These forums are now Read Only. If you have an Acrobat question, ask questions and get help from one of our experts.

OCR without loss in quality

crackhammer
Registered: Apr 29 2010
Posts: 12

Hello folks,

I am currently scanning my books to make elibrary.

Usually I scan at 400dpi to pdf file using our photocopier scanner and OCR afterwards using Acrobat Pro 9 (on mac) as Searchable Image and 300dpi downsampling. Most of the times the results are satisfactory. I perform OCR just be able to highlight text using highlight tool in Acrobat.

Now, I have scanned a big, about 550 pages, book. I made some mistake while scanning and the scan is really awful. The image looks like Figure 8 on http://www.acrobatusers.com/tutorials/scanning-and-ocr-beyond-basics If I try to OCR this file, the quality gets worsened and I have difficulties even reading it sometimes.

I wonder if there is any tweak where I can retain the resolution, yet perform OCR.

Many thanks in advance.

(P.S. - My Acrobat version is 9.3.3)

crackhammer
Registered: Apr 29 2010
Posts: 12
Just figured that these pdfs were scanned at 100ppi. I don't know if ppi stands for pixels per inch but I figured from Advanced -> Preflight option.Anyone has any idea now?

Thanks in advance.
daka630
Expert
Registered: Mar 1 2007
Posts: 1420
Scan at a minimum value of 300 ppi.
This will provide acceptable OCR results while not leaving too large a file footprint.
Sometimes, poor quality source paper will require 400 ppi or even 600 ppi.
These files have a larger foot print but OCR accuracy becomes acceptable.
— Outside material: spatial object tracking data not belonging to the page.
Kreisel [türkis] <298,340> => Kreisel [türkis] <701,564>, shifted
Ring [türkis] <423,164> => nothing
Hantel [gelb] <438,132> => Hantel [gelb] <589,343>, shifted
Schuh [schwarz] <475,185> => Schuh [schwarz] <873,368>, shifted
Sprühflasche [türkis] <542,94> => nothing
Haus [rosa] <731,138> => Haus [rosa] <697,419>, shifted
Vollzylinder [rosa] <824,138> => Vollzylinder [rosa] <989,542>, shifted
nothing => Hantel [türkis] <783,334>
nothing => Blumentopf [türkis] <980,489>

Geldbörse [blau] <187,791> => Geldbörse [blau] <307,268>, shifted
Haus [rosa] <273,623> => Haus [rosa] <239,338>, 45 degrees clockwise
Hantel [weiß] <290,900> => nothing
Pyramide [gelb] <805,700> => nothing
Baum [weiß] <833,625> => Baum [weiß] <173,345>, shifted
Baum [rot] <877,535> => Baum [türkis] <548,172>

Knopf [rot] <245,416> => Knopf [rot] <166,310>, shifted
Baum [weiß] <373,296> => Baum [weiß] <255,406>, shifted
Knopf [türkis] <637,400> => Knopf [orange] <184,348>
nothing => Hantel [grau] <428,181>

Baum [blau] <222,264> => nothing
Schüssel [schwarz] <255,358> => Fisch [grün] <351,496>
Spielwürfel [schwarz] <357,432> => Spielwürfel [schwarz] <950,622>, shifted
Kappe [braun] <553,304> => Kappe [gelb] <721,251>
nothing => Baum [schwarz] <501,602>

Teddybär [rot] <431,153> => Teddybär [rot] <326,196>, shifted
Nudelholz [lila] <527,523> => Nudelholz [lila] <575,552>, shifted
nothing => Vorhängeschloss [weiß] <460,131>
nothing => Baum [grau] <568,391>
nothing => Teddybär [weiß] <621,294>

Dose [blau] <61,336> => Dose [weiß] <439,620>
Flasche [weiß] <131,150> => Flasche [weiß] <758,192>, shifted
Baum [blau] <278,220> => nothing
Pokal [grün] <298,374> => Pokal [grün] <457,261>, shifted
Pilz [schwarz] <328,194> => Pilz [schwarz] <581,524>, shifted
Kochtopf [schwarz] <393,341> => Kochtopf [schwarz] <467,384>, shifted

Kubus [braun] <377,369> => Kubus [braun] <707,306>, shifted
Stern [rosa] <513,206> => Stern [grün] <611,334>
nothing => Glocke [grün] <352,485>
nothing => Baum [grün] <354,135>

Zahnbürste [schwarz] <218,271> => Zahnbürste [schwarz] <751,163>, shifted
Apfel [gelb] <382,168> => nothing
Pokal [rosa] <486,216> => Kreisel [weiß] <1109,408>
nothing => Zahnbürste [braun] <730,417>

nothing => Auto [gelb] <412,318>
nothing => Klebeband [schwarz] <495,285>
As one goes below 300 ppi, OCR accuracy declines (quickly).

"ppi" - pixels per inch (for those "electronic" things)
"dpi" - dots per inch (for those "paper" things - anyone recall using 9-pin dot matrix printers? )Good to Google "effective resolution".
Much info on photo related sites/blogs/etc. - all applicable to a scanned image, which is after all an "image" ;-)

Be well...

Be well...